Ils soulignent encore qu’ils n’auraient jamais été en mesure, avant l’émission du bulletin rectificatif, de présenter leurs explications alors que la lettre du 21 mai 2010 précitée ne leur serait jamais parvenue.

L’administration des Contributions n’aurait ainsi pas fait une application correcte du principe du droit fiscal suivant lequel les faits et actes juridiques devraient être interprétés et appréciés d’après les critères économiques.

Dans sa réponse, le délégué du gouvernement précise que les demandeurs auraient été informés du redressement opéré à travers un courrier du 21 mai 2010, réexpédié en date du 18 novembre 2010.

Il reproche aux demandeurs d’avoir essayé d’éluder le paiement d’impôts sur base des articles 99 et 100 LIR, en leur reprochant plus particulièrement de ne pas avoir exposé exactement les opérations de cessions de parts sociales ayant eu lieu.

En réalité, les cessions opérées seraient les suivantes :

- Vente en date du 26 février 2003 de 110 parts dans la société … par Madame … à Monsieur … pour la somme de.- € ;

- Vente en date du 26 février 2003 de 110 parts dans la société … par Madame … à Monsieur … pour la somme de.-€ ;

- Vente en date du 10 mars 2003 de 385 parts sociales dans la société … par Monsieur … à la société … pour un montant de.- € ;

- Vente en date du 16 août 2003 de 385 parts sociales dans la société … par la société … à la société … pour un montant de ….- € ;

- Vente en date du 1er juillet 2003 de 220 parts sociales dans la société … par Monsieur … à la société …, non pas pour un montant de ….- € tel que cela ressortirait de la convention afférente publiée au Mémorial, mais pour un montant de 174.600.- €, le délégué du gouvernement se référant à un extrait de compte de la société … au 31 décembre 2003 suivant lequel deux virements auraient été effectués, avec la mention : « … », de ….- € et de ….- €.

- Vente en date du 1er juillet 2003 de 55 parts sociales dans la société … par Madame … à la société … pour un montant de ….- €.

- Vente en date du 1er juillet 2003 de 77 parts sociales dans la société … par Monsieur … à la société ….

Le délégué du gouvernement estime que la vente des 385 parts sociales serait hautement suspecte étant donné que ces parts seraient cédées le même jour pour 35.035.- € entre Monsieur … et la société … pour ensuite être revendues 10 fois plus cher par cette société à la société ….

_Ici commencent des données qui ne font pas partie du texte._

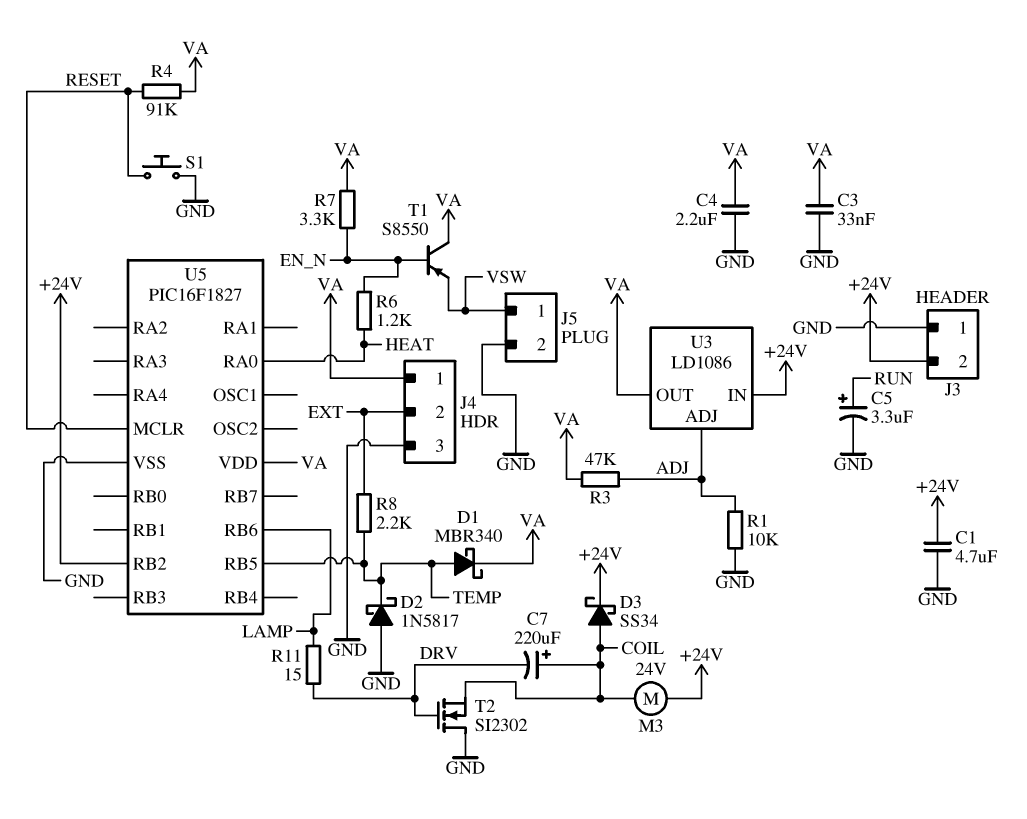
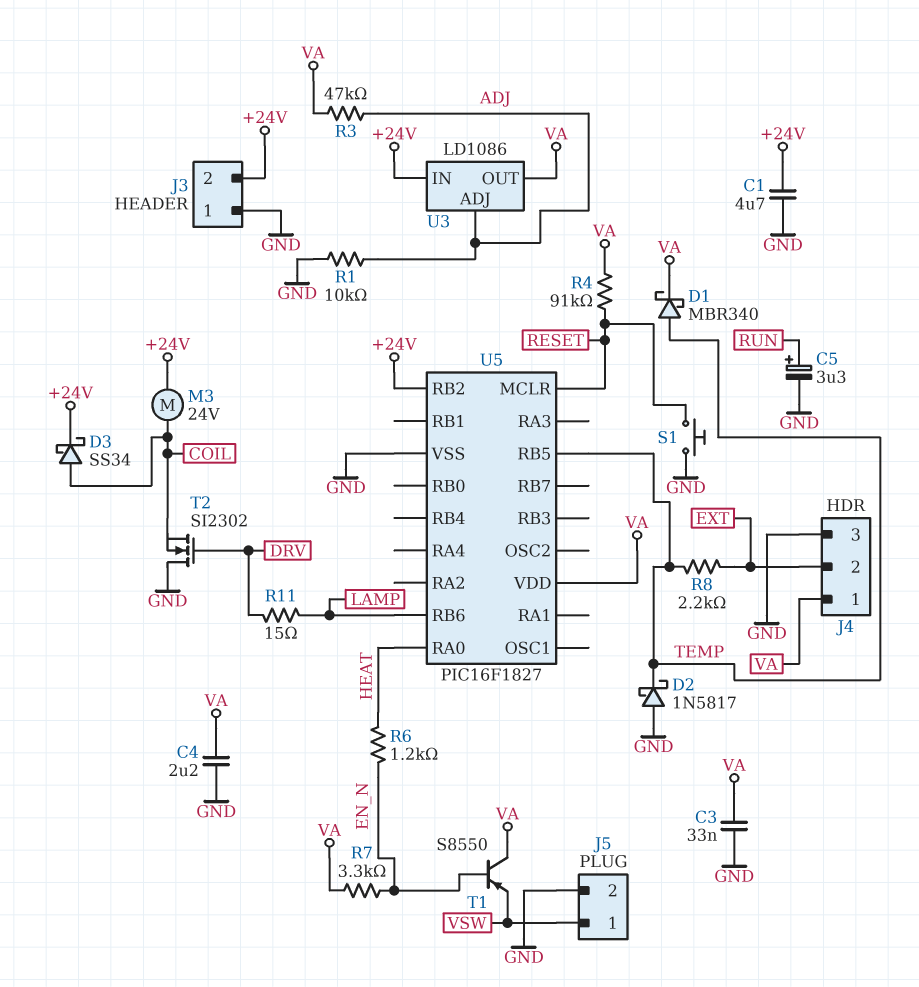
C7: 220uF (plus COIL, minus DRV) -> none

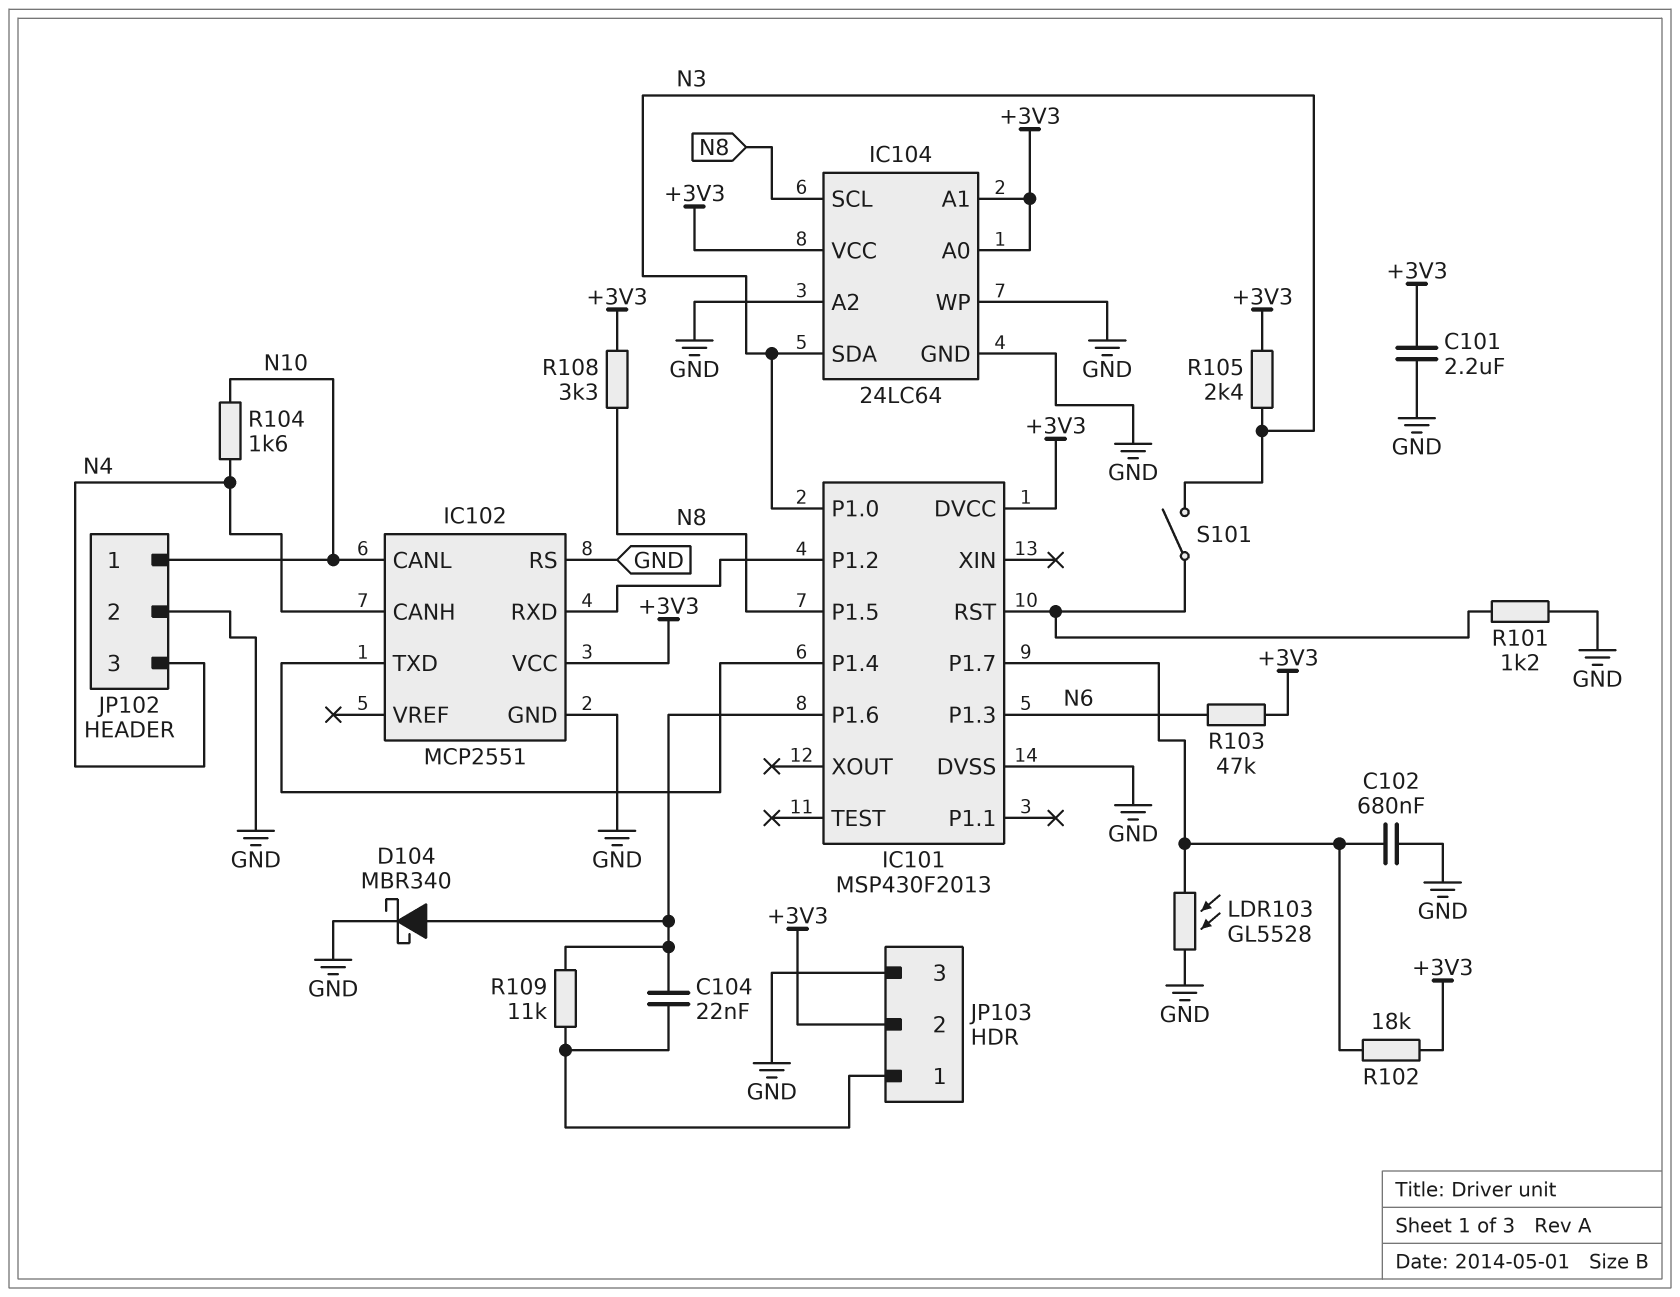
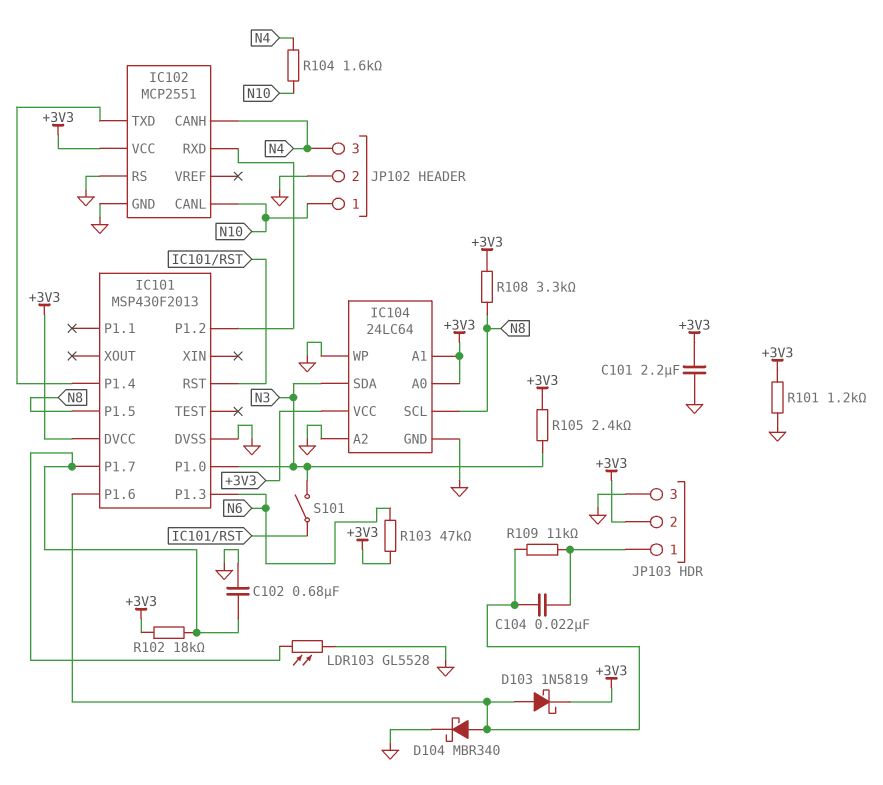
D103: none -> schottky 1N5819 (A IC101/P1.6, K +3V3)
R101: 1.2k (GND, IC101/RST) -> 1.2k (+3V3, GND)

De même, le prix négocié par part sociale serait suspect en ce que le prix payé serait curieusement le même :

- Prix payé par part sociale par la société … à Monsieur … pour la cession de 220 parts sociales : … :220 = ….- € - Prix payé par part sociale par la société … à la société … pour la cession de 385 parts sociales : … :385 = ….- € - Prix payé par part sociale par la société … à Madame … pour les 55 parts sociales :

… :55 = ….-€.

Par ailleurs, une information importante aurait été éludée, à savoir la circonstance que les bénéficiaires économiques de la société … seraient les mêmes personnes que celles ayant cédé les parts sociales, à savoir les demandeurs à hauteur de 15%. Les 85% restants auraient été attribués à un bénéficiaire économique dénommé Madame … qui serait la mère de la demanderesse, tel que cela ressortirait d’une convention jointe au dossier fiscal et identifiant les bénéficiaires économiques de la société ….

En réalité, les parts sociales auraient tout aussi bien pu être vendues directement sans l’intermédiaire de la société …. Dans cette hypothèse, l’application des articles 99 et 100 LIR aurait toutefois été immédiate.

Pour l’administration des Contributions directes, ces opérations de vente de parts sociales en cascade seraient sans doute constitutives d’une fraude fiscale. Ce serait en conséquence de ce constat que le bureau d’imposition aurait mis en compte la somme de ….-

€ comme prix de réalisation aux fins de détermination de la plus-value imposable.

Le délégué du gouvernement souligne encore que l’administration aurait offert aux demandeurs la possibilité de s’expliquer, une entrevue ayant eu lieu le 4 juillet 2016 avec le directeur. Les informations fournies lors de cette entrevue n’auraient toutefois pas été de nature à justifier un redressement de la décision du 2 juin 2016.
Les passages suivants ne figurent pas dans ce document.